A different mood was felt by Pakistan’s Christian minority this Christmas season. Weeks after a church in Quetta was bombed, top political and military figures in Pakistan reached out to the Christian community to show them their support. Historically, Pakistan’s political leadership has done very little to recognize the Christian community. So when the Chief of Army Staff showed up to a Christmas service at Christ Church in Rawalpindi, it gave many Pakistani Christians a sense of hope. Will this recognition by Pakistan’s political elites continue into 2018 and lead to Christians gaining more respect?
12/30/2017 Pakistan (Daily Times) – On December 25, Chief of the Army Staff General Qamar Javed Bajwa took part in Christmas celebrations and attended the service at the Christ Church in Rawalpindi. General Bajwa wished a merry Christmas to the Christian community of the country. He also ‘acknowledged the role of Christian brethren not only towards creation of Pakistan but also towards its progress’.
As far as I can recall, the only other Muslim dignitary of comparable stature who visited the church on Christmas was Quaid-e-Azam Muhammad Ali Jinnah.

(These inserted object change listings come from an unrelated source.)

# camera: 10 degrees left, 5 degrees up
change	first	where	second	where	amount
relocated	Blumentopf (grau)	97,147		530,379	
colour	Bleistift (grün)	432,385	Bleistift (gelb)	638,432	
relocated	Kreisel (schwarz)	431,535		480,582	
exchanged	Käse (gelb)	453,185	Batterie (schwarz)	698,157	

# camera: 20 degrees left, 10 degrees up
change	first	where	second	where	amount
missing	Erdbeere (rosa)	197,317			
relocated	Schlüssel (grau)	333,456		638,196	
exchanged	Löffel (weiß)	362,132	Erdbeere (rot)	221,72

Hector Bolitho in his book Jinnah: Creator of Pakistan notes, “August 17, 1947, was a Sunday, and the Anglican Archdeacon had arranged for a special service of prayer and thanks-giving, in Holy Trinity Church, the Anglican Cathedral, in Karachi. The Archdeacon had also composed a special prayer, in which the Quaid was mentioned. When Jinnah heard of this, he asked that he might be allowed to attend the service’.

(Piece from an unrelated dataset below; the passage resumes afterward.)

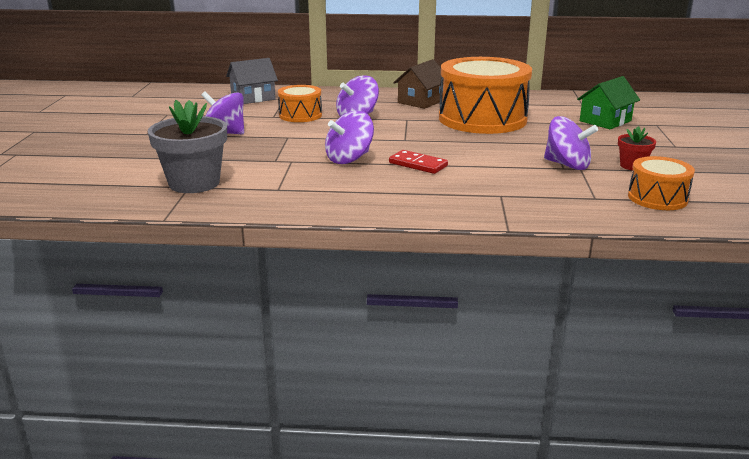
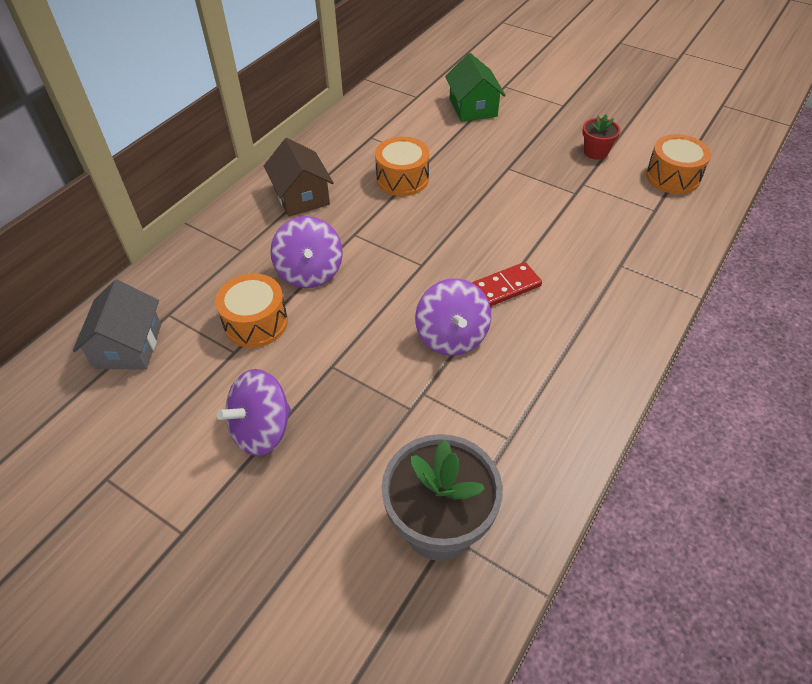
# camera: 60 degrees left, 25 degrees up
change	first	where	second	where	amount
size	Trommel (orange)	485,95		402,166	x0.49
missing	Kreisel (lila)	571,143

Over the past 70 years, political space has shrunk in the country for religious minorities. Recent fiery speeches by barelvi cleric, Khadim Hussain Rizvi, also created a sense of insecurity, and then a suicide bombing in the Bethel Memorial Methodist Church in Quetta only days before Christmas further heightened the environment of fear for the community.
Christmas greetings have been a popular topic of discussion on social media platforms. A young Christian woman posted a status on her Facebook wall, saying, “Happy Christmas just to my Christians fellows … I cannot wish Muslim fellows. It will offend them.”
Twitter and Facebook remain abuzz with messages, telling people that it is unlawful for Muslims to greet Christians.
However, many political party leaders have greeted the Christian community on the occasion this year.
Pakistan People’s Party chairman Bilawal Bhutto Zardari cut Christmas cake in Karachi, and tweeted, “Pleasure spending another Christmas with the Christian community in Karachi. Inshallah we will have an egalitarian, progressive and peaceful #Pakistan.”
Pakistan Tehreek-e-Insaaf chairman Imran Khan tweeted, “Wishing our Christian citizens a Happy Christmas, full of peace and joy.”
Punjab’s Chief Minister Shahbaz Sharif also tweeted on the occasion, saying, “Heartiest congratulations to the Christian community around the world on the festive occasion of Christmas! My gratitude to the Pakistani Christian community for their amazing public service.”
The Pakistani Christian community here and abroad has felt a different mood on this Christmas. Mohsin Rafiq, a Christian engaged for minority rights, told Daily Times, “This time I felt a good change in our society about Christmas. I hope people are ready to respect each other.”